9. The ablation catheter of claim 4, wherein the catheter body further comprises: handle section, push rod and connecting piece, the connecting piece is located the pipe is originally internal, transfer the curved section to keep away from the tip of free end with the push rod is connected, the push rod with handle section is connected and relative handle section is movable, the connecting piece is connected transfer curved section with between the handle section, wherein, the push rod is relative in order to change during the handle section motion transfer curved section camber.

10. The ablation catheter of claim 9, wherein the catheter body further comprises: the main body pipe section is connected between the bending adjusting section and the push rod, and the hardness of the main body pipe section is greater than that of the bending adjusting section.

11. The ablation catheter of claim 9, further comprising: the driving device is arranged in the handle section and used for driving the push rod to move relative to the handle section so as to change the bending degree of the bending adjusting section.

12. The ablation catheter of claim 1, wherein the first electrode is provided with a coolant outlet, one end of the irrigation line being in communication with the coolant outlet.

13. The ablation catheter of claim 12, wherein a coolant passage is provided in the first electrode communicating the coolant outlet and the irrigation line.

14. The ablation catheter of claim 1, further comprising: and the connecting device is respectively connected with the first electrode and the second electrode through a lead, and the lead is arranged in the catheter body.

15. The ablation catheter of claim 14, wherein a thermocouple is coupled between said coupling device and said first electrode, said thermocouple being disposed within said catheter body, said thermocouple being configured to sense a temperature of said first electrode.

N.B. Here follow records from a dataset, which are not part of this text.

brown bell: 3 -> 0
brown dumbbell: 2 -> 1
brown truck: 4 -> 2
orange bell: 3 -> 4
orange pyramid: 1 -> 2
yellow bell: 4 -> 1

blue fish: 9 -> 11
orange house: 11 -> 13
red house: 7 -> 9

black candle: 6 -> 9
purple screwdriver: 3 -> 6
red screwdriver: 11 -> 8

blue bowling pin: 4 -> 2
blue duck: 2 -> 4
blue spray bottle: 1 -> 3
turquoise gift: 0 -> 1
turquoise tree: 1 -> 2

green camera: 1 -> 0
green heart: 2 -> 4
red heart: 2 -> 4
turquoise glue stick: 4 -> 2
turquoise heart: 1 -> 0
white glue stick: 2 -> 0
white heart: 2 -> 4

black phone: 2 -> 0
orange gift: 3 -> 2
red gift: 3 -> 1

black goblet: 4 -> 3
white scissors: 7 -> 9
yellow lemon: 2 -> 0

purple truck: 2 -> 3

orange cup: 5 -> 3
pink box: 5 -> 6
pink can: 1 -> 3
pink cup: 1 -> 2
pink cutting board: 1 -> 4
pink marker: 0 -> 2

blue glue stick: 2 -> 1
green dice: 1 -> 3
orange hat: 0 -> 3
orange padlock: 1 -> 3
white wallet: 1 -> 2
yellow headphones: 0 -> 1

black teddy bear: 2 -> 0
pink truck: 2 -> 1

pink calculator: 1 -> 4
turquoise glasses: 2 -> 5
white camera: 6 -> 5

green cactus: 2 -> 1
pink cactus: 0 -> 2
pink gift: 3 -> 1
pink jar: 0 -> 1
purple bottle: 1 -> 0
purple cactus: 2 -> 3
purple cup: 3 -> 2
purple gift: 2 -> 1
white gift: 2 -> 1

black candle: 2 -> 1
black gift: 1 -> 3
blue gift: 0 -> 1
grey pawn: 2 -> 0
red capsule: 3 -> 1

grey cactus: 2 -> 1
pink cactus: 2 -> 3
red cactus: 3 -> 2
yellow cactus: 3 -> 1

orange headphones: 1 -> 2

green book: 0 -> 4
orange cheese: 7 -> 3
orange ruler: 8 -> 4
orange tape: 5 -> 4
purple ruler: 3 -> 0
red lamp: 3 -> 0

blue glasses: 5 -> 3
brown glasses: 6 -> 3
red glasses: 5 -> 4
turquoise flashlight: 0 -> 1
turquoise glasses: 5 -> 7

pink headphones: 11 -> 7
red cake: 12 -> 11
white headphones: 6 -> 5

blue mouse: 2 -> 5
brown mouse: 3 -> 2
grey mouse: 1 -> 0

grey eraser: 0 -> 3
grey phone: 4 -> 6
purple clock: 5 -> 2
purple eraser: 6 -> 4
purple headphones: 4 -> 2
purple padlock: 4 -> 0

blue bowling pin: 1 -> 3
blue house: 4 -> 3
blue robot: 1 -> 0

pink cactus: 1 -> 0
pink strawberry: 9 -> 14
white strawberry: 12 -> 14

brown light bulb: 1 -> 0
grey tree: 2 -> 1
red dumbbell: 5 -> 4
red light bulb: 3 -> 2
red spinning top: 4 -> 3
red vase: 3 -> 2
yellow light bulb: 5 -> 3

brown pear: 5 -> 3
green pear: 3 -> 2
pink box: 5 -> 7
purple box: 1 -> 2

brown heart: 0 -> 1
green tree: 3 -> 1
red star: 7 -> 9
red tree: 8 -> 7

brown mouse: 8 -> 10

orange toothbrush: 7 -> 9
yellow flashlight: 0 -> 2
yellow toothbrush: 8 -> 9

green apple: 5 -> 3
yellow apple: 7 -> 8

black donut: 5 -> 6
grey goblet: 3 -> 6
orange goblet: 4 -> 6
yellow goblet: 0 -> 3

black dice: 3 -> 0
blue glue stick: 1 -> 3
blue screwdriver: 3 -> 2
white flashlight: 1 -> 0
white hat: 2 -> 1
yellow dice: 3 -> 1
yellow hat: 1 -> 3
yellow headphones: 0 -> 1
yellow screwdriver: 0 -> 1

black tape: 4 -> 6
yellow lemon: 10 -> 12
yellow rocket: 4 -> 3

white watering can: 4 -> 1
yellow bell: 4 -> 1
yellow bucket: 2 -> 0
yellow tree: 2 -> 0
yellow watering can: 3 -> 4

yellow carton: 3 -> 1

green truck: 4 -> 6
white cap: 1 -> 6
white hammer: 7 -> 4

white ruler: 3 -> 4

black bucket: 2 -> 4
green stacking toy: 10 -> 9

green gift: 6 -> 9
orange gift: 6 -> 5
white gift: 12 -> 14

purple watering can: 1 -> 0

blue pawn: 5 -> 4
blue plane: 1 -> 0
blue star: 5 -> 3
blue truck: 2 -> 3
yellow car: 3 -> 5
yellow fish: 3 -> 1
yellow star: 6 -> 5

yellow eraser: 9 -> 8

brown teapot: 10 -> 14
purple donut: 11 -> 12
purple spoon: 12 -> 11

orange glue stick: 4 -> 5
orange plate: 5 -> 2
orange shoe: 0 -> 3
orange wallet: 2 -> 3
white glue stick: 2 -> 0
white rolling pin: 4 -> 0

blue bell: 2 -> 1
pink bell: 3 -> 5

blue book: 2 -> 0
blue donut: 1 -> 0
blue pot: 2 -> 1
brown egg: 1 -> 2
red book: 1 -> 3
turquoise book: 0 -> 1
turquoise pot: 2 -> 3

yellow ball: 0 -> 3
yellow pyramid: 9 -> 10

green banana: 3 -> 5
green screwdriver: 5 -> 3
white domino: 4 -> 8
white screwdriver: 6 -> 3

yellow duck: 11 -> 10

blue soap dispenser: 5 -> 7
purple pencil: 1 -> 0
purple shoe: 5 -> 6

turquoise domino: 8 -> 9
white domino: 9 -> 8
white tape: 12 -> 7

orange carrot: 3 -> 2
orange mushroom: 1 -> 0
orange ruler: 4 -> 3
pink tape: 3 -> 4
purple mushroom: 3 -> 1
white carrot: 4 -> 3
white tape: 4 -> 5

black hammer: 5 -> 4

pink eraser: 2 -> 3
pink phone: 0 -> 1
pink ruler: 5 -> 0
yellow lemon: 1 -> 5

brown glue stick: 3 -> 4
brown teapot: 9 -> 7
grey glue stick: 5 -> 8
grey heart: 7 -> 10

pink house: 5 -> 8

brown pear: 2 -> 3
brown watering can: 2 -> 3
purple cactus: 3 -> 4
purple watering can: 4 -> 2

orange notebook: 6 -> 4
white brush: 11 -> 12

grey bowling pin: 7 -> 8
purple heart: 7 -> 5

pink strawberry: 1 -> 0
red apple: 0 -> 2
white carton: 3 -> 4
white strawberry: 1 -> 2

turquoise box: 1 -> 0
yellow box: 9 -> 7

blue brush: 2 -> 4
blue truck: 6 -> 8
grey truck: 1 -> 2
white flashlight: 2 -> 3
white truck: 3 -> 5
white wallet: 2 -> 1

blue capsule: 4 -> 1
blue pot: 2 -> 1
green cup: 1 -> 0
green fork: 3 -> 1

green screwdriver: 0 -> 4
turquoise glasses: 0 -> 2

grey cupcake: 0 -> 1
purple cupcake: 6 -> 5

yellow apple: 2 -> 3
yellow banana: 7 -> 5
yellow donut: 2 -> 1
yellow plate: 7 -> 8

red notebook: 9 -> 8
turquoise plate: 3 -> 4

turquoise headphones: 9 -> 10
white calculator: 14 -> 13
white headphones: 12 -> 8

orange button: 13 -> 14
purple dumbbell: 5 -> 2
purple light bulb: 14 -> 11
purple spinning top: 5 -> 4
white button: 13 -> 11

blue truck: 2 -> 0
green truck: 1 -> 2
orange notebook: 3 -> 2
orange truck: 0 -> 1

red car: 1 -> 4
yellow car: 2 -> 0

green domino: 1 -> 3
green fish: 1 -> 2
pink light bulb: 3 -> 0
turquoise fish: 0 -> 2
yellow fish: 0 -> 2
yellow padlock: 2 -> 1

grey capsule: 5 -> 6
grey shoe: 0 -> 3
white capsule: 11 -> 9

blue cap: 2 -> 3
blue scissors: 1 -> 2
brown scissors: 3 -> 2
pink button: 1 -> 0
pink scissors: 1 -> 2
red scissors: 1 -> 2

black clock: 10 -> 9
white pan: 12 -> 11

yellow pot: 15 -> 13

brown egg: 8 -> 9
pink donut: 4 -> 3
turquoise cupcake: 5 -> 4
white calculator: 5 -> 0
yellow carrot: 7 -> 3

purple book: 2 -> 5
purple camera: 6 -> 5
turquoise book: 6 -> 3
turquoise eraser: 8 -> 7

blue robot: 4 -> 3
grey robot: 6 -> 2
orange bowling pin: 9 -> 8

16. The ablation catheter of claim 15, wherein the first electrode is provided with a wire mounting slot, the wire being mounted within the wire mounting slot;

the first electrode is further provided with a thermocouple installation groove, and the thermocouple installation groove is used for installing a thermocouple.

17. The ablation catheter of claim 14, wherein the catheter body is provided with a first port and a second port, the first port being connected to the irrigation line and the second port being connected to the guidewire.

18. The ablation catheter of claim 15, wherein an outer surface of said wire and/or said thermocouple is provided with a protective layer having insulation and voltage resistance.

19. The ablation catheter of claim 5, wherein a sum of the number of the first electrodes and the number of the second electrodes is an even number.

20. The ablation catheter of claim 1, wherein the temperature regulating device comprises: the heat exchange pipeline is in contact heat exchange with the filling pipeline so as to heat and/or cool the cooling liquid in the filling pipeline.

21. The ablation catheter of claim 20, wherein the heat exchange line is disposed around an outer surface of the irrigation line.

22. The ablation catheter of claim 20, wherein the temperature regulating device further comprises: a heating member for heating the cooling liquid.

23. The ablation catheter of claim 11, wherein the drive device comprises: the handle comprises a driving piece, a first driving part and a second driving part, wherein the first driving part is connected with the push rod, the second driving part is connected with the driving piece, and the driving piece drives the first driving part to drive the push rod to move relative to the handle section.